According to this invention there is also provided an improved unbonded loosefill insulation material having a multiplicity of tufts and a plurality of voids between the tufts. The tufts have tuft gaps within the tufts. The tuft gaps have a size. The size of the tuft gaps within the tufts of the improved unbonded loosefill insulation material are larger than the size of the tuft gaps within the tufts of conventional unbonded loosefill insulation material, thereby providing the improved unbonded loosefill insulation material with a higher insulative value than conventional unbonded loosefill insulation material.
According to this invention there is also provided an improved unbonded loosefill insulation material having a multiplicity of tufts and a plurality of voids between the tufts. The tufts have tuft gaps within the tufts. The tuft gaps have a gap frequency of occurrence.
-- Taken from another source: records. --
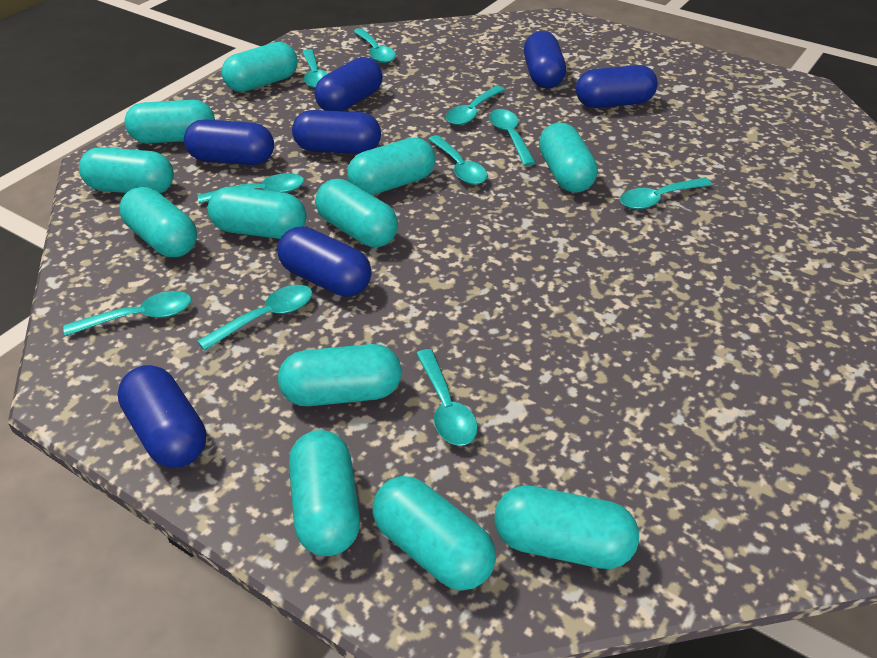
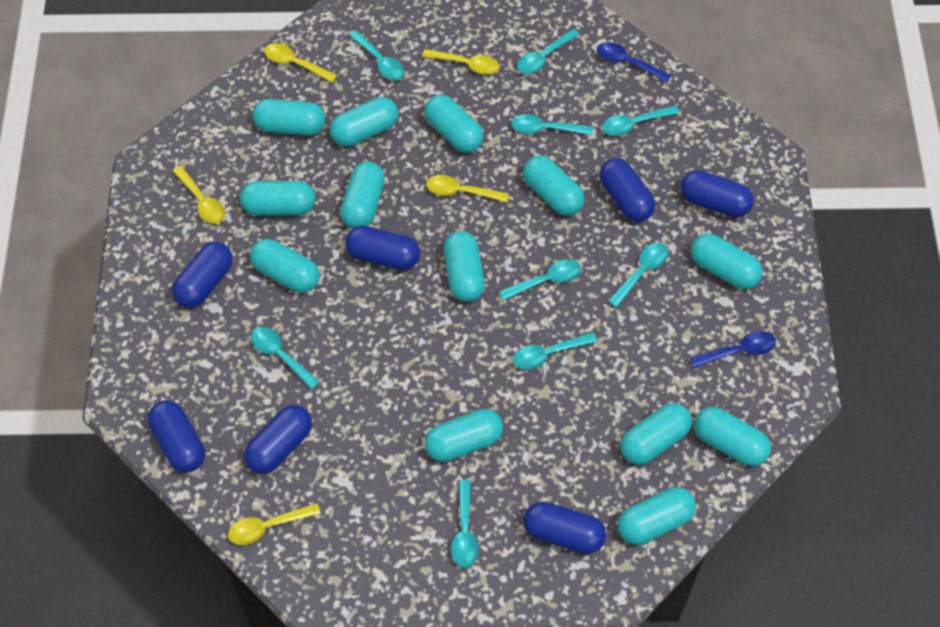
blue spoon: 0 -> 2
turquoise capsule: 12 -> 13
turquoise spoon: 10 -> 9
yellow spoon: 0 -> 5

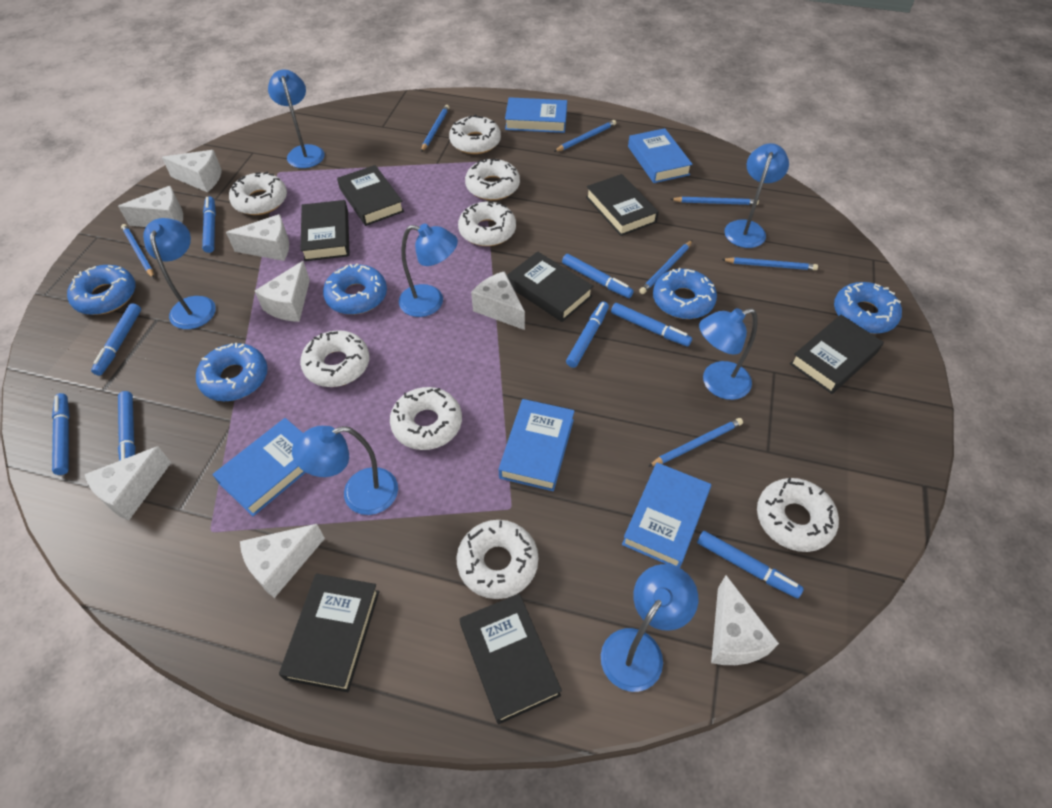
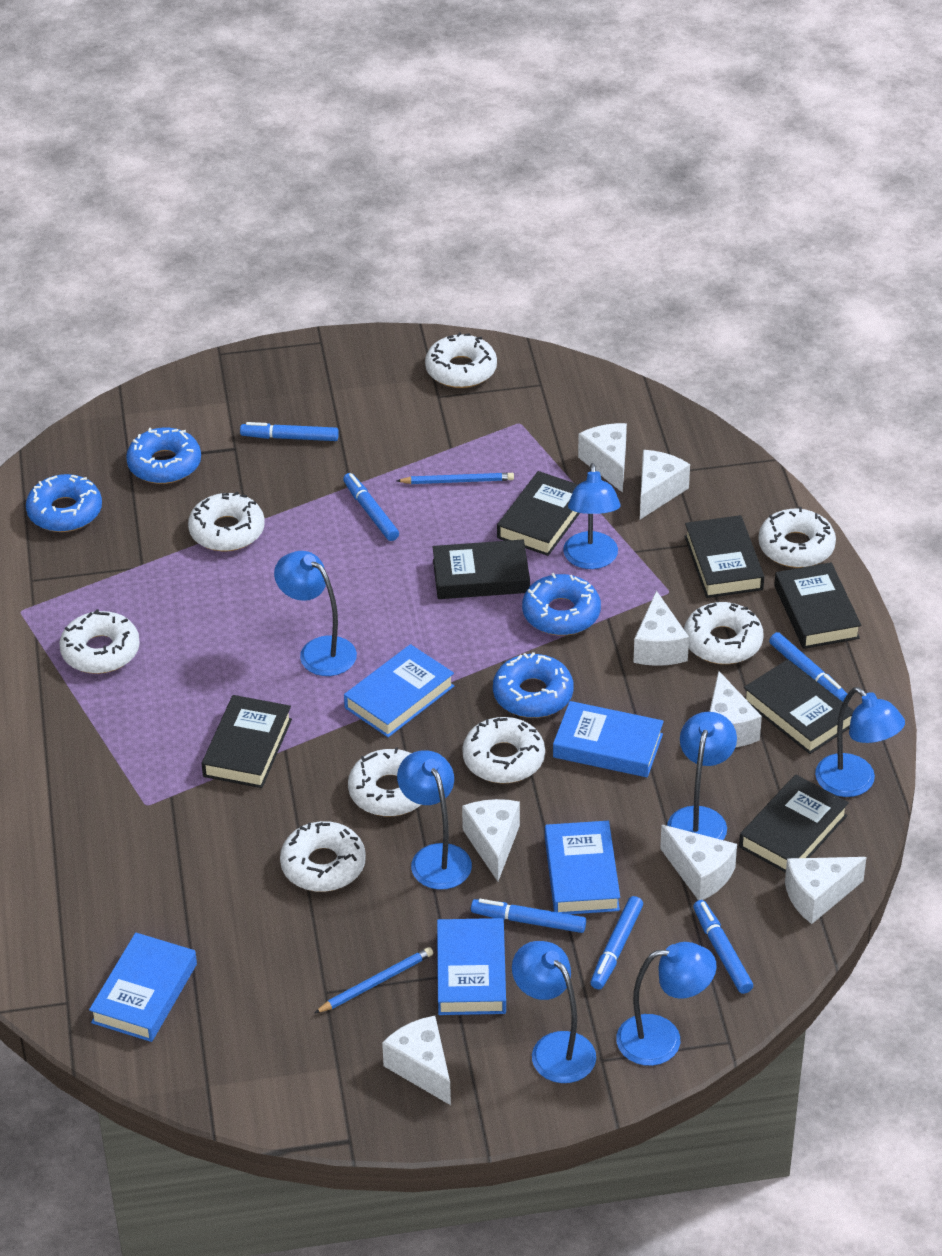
blue donut: 5 -> 4
blue marker: 8 -> 6
blue pencil: 7 -> 2

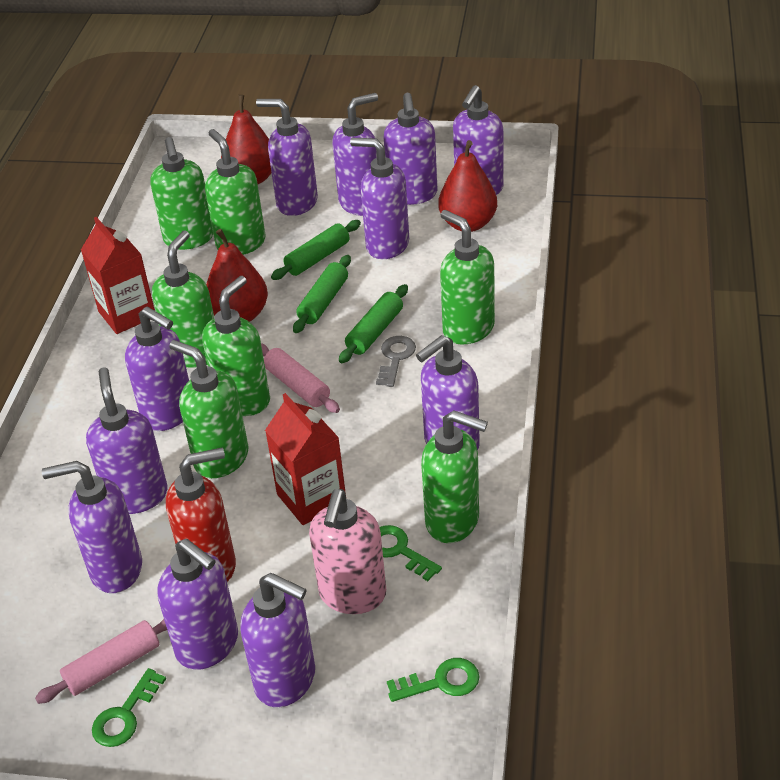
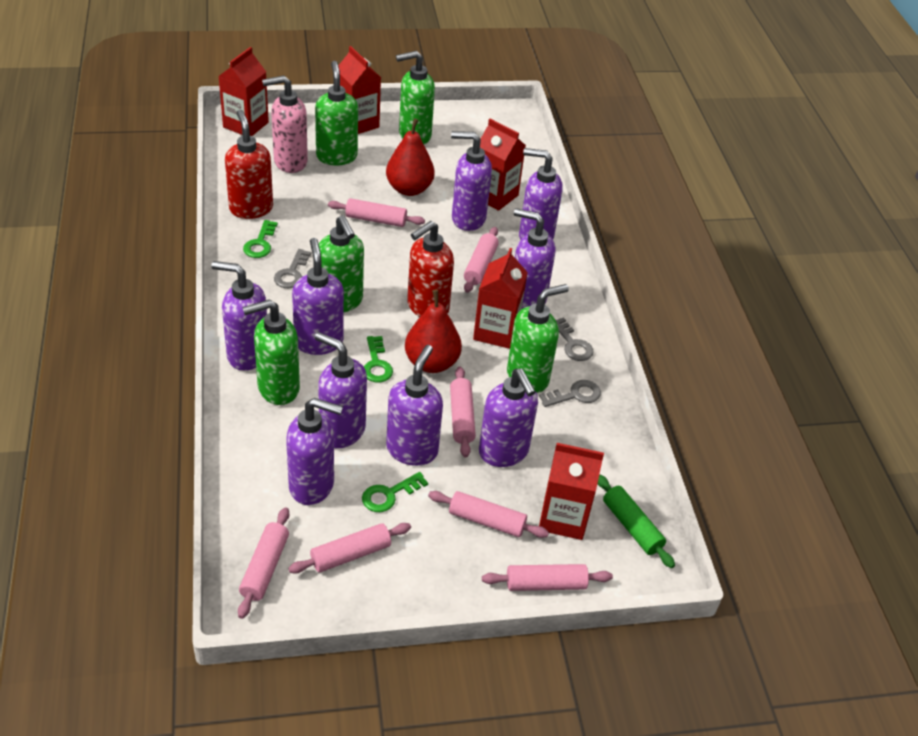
green rolling pin: 3 -> 1
green soap dispenser: 7 -> 5
grey key: 1 -> 3
pink rolling pin: 2 -> 7
purple soap dispenser: 11 -> 9
red carton: 2 -> 5
red pear: 3 -> 2
red soap dispenser: 1 -> 2

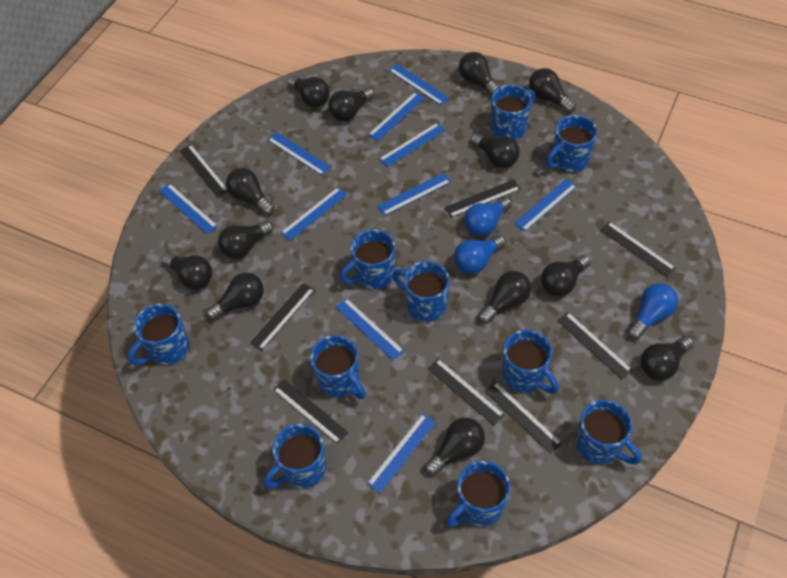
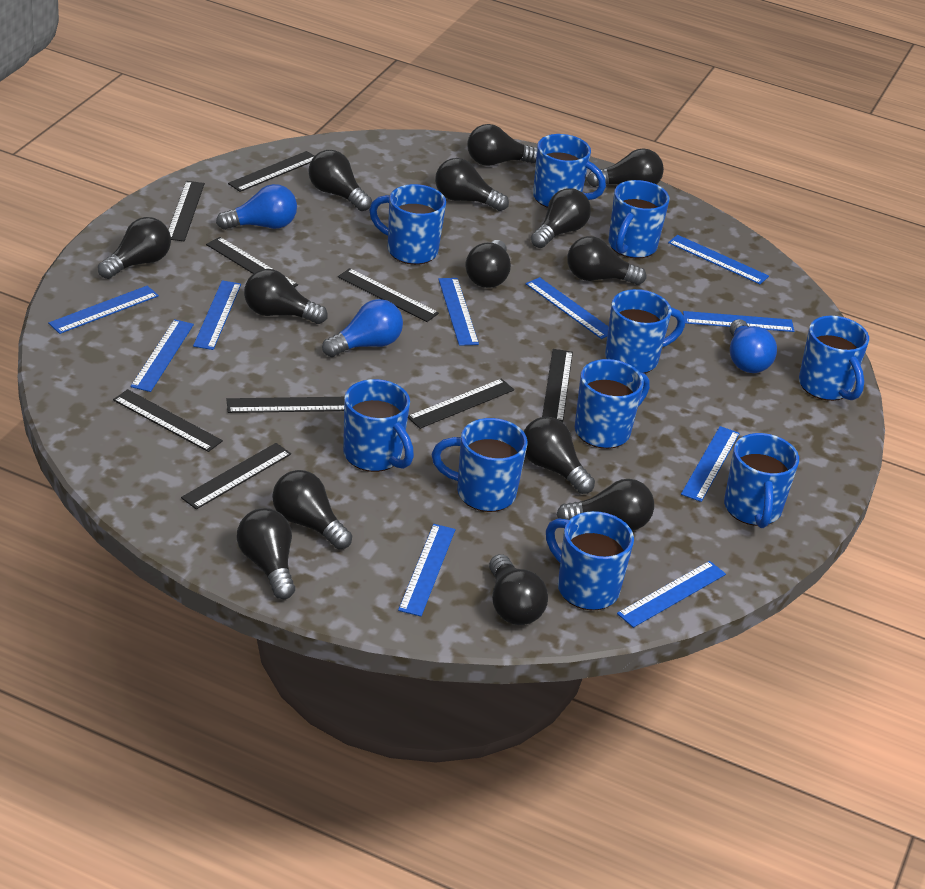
black light bulb: 13 -> 14
black ruler: 8 -> 9

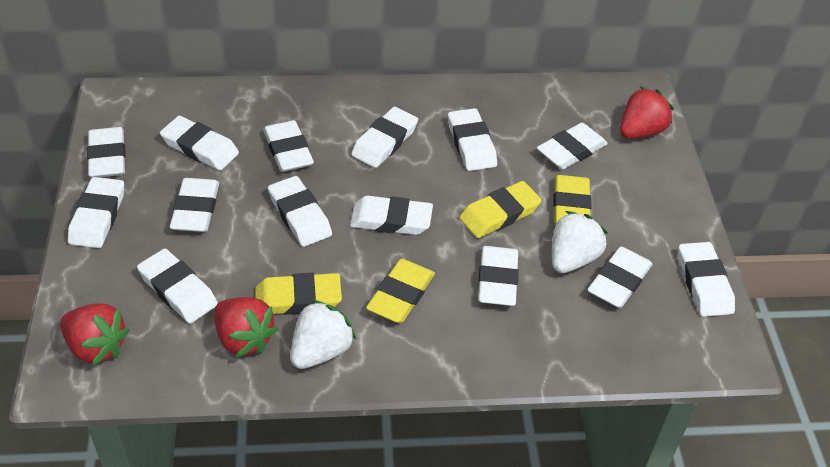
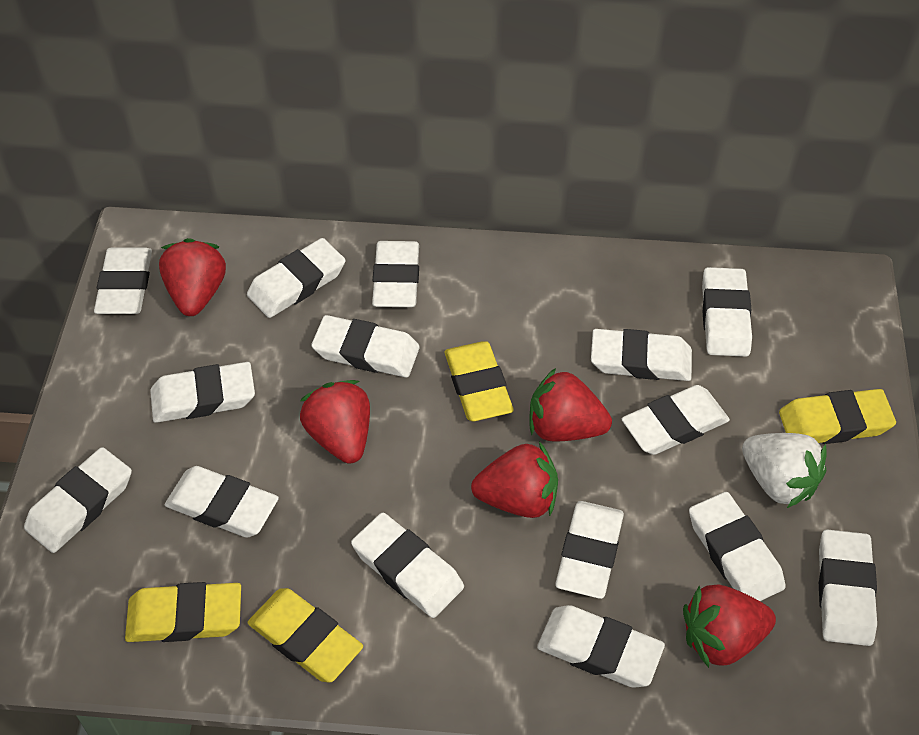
red strawberry: 3 -> 5
white eraser: 14 -> 15
white strawberry: 2 -> 1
The gap frequency of occurrence of the tuft gaps within the tufts of the improved unbonded loosefill insulation material is greater than the gap frequency of occurrence of the tuft gaps within the tufts in conventional unbonded loosefill insulation material, thereby providing the improved unbonded loosefill insulation material with a higher insulative value than conventional unbonded loosefill insulation material.
According to this invention there is also provided an improved unbonded loosefill insulation material having a multiplicity of tufts and a plurality of voids between the tufts. The tufts have tuft gaps within the tufts. The tuft gaps have a gap distribution. The distribution of the tuft gaps within the tufts of the improved unbonded loosefill insulation material is more even than the distribution of the tuft gaps within the tufts in conventional unbonded loosefill insulation material, thereby providing the improved unbonded loosefill insulation material with a higher insulative value than conventional unbonded loosefill insulation material.
According to this invention there is also provided an improved unbonded loosefill insulation material having a multiplicity of tufts and a plurality of voids between the tufts. The tufts have tuft gaps within the tufts. The tuft gaps have a gap distribution. The distribution of the tuft gaps within the tufts of the improved unbonded loosefill insulation material is more even than the distribution of the tuft gaps within the tufts in conventional unbonded loosefill insulation material, thereby providing the improved unbonded loosefill insulation material with a higher insulative value than conventional unbonded loosefill insulation material.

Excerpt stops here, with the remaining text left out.